CryptoQuant, a crypto metrics website, has made it clear that the average leverage within Bitcoin futures trading has started to drop by the hour within the ecosystem’s leading exchanges.
Fear Brought By Great Success
The crypto space at large is the trademark place to hear a story of massive profits gained by those brave and smart enough to exploit it. Even so, with the Bitcoin in quite literally brand new price territory, even the most bullish of trader feels that little voice in his head telling him to stop and watch.
As a result, the ever-leveraged futures trading space for Bitcoin is seeing less and less of the leverage, showing that traders are scared of what might happen when they go short. The last time BTC reached an all-time high and started to drop, it caused the Crypto Winter. Understandably, people are very cautious.
CryptoQuant Highlights Lesser Leverage
CryptoQuant developed an indicator dedicated to gauging leverage, aptly calling it the Estimated Leverage Ratio. This indicator displays the open interest of any specific exchange divided by said exchange’s deposited reserve.
An excellent, simple way to show how much money people have and are otherwise leveraging. According to this indicator, CryptoQuant revealed that BitMEX, Binance, Huobi, ByBit, as well as OKEx, are all seeing a drop in total leverage. These exchanges, in turn, control a massive segment of the ecosystem’s futures trading.
With this constant drop in total leverage, it’s a safe bet to speculate that traders are starting to become cautious, thanks to this new phase of price discovery. Traders are simply not willing to risk as much anymore when they open positions, thanks to the complete absence of historical reference. This is uncharted territory, and it’s a harrowing prospect to throw your money into something you can’t accurately foresee.

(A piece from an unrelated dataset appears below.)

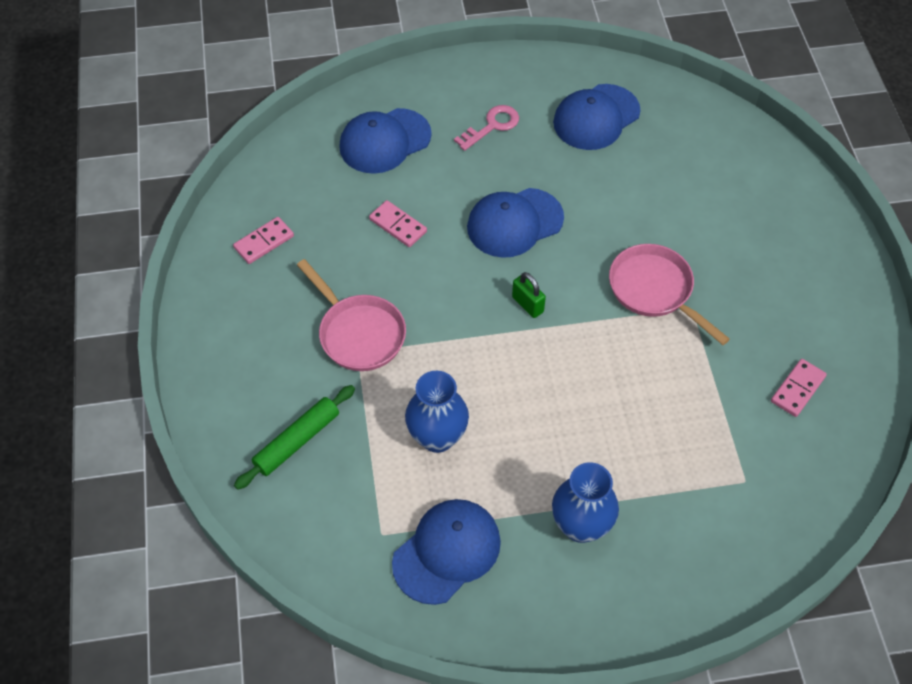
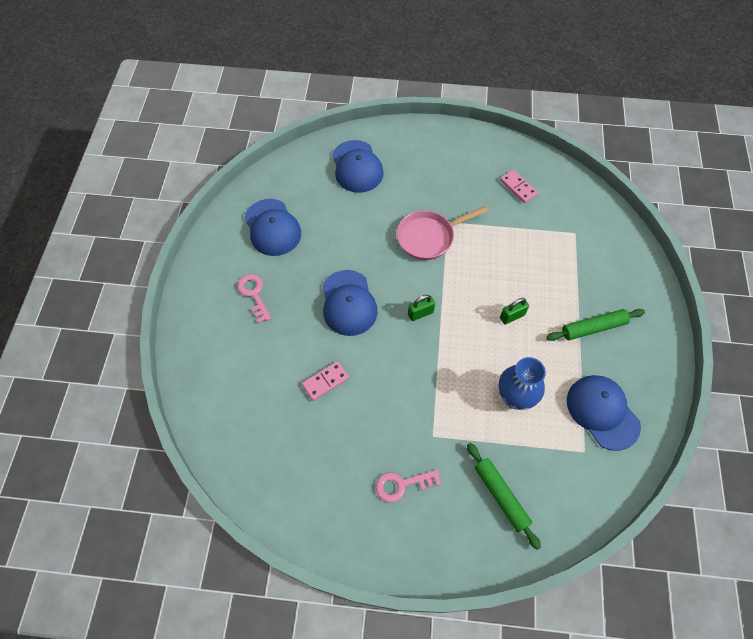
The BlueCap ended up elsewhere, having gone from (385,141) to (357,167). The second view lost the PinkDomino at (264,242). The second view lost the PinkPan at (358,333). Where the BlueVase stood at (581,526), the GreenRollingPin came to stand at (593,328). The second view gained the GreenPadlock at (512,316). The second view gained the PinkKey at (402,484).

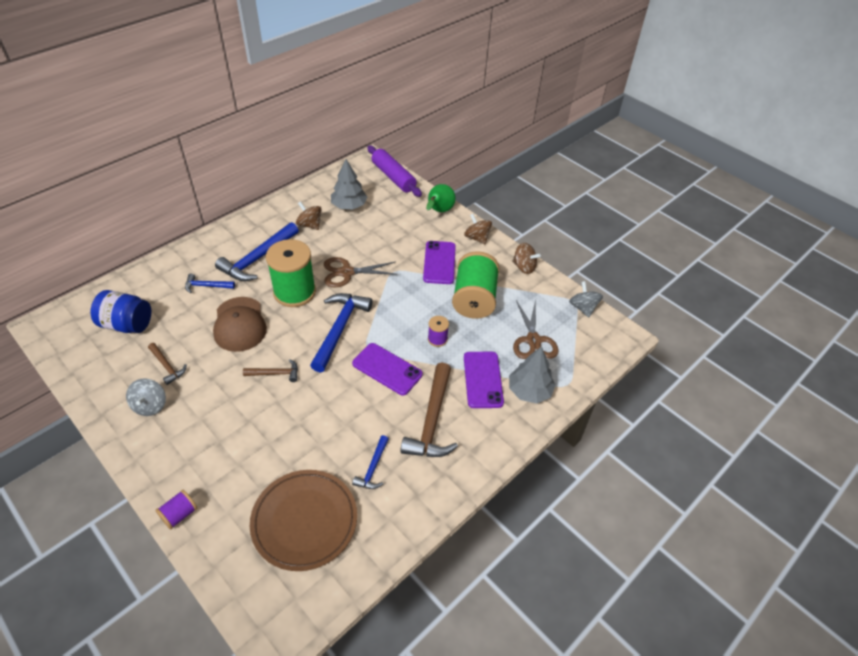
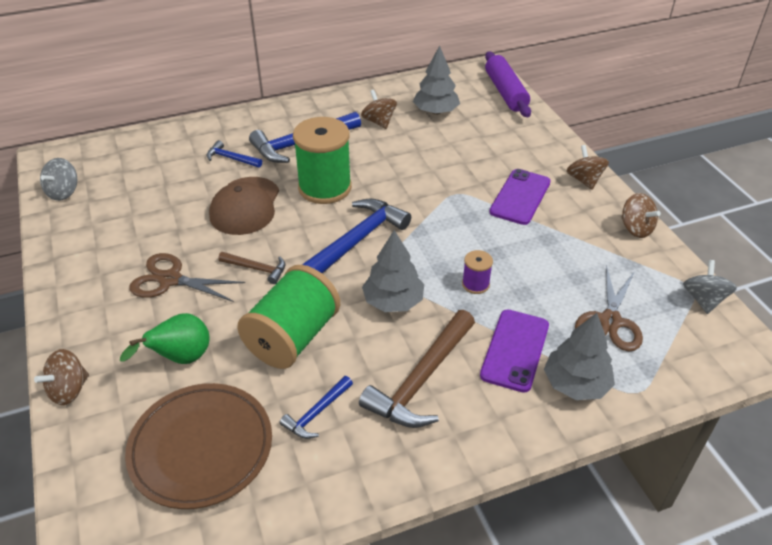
The GreenPear ended up elsewhere, having gone from (439,211) to (181,358). The GreenSpool ended up elsewhere, having gone from (474,299) to (293,337). The BrownScissors ended up elsewhere, having gone from (347,272) to (170,280). The second view lost the BlueJar at (127,324). The second view lost the BrownHammer at (167,366). Where the PurplePhone stood at (387,369), the GreyTree came to stand at (393,301). The GreySpinningTop ended up elsewhere, having gone from (150,405) to (63,192). Where the PurpleSpool stood at (179,514), the BrownSpinningTop came to stand at (69,390).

Bullish And Bearish At The Same Time
There are arguments for and against Bitcoin’s monumental positive price action. The bullish side only sees the consecutive all-time highs being achieved, with the last price correction of note a fading memory in March. However, the longer the correction takes to happen, the more likely it becomes that it will occur.
It’s a ticking time bomb, with many traders fearing the upcoming correction. Eventually, these traders will want to cash out on their crypto holdings, and highly-leveraged players will find themselves in a deep red if they’re not careful.
As such, there’s an air of optimism and fear in the ecosystem. Everyone’s bullish for all these new prices, but others are afraid of climbing in just yet. Another Crypto Winter might just be around the corner.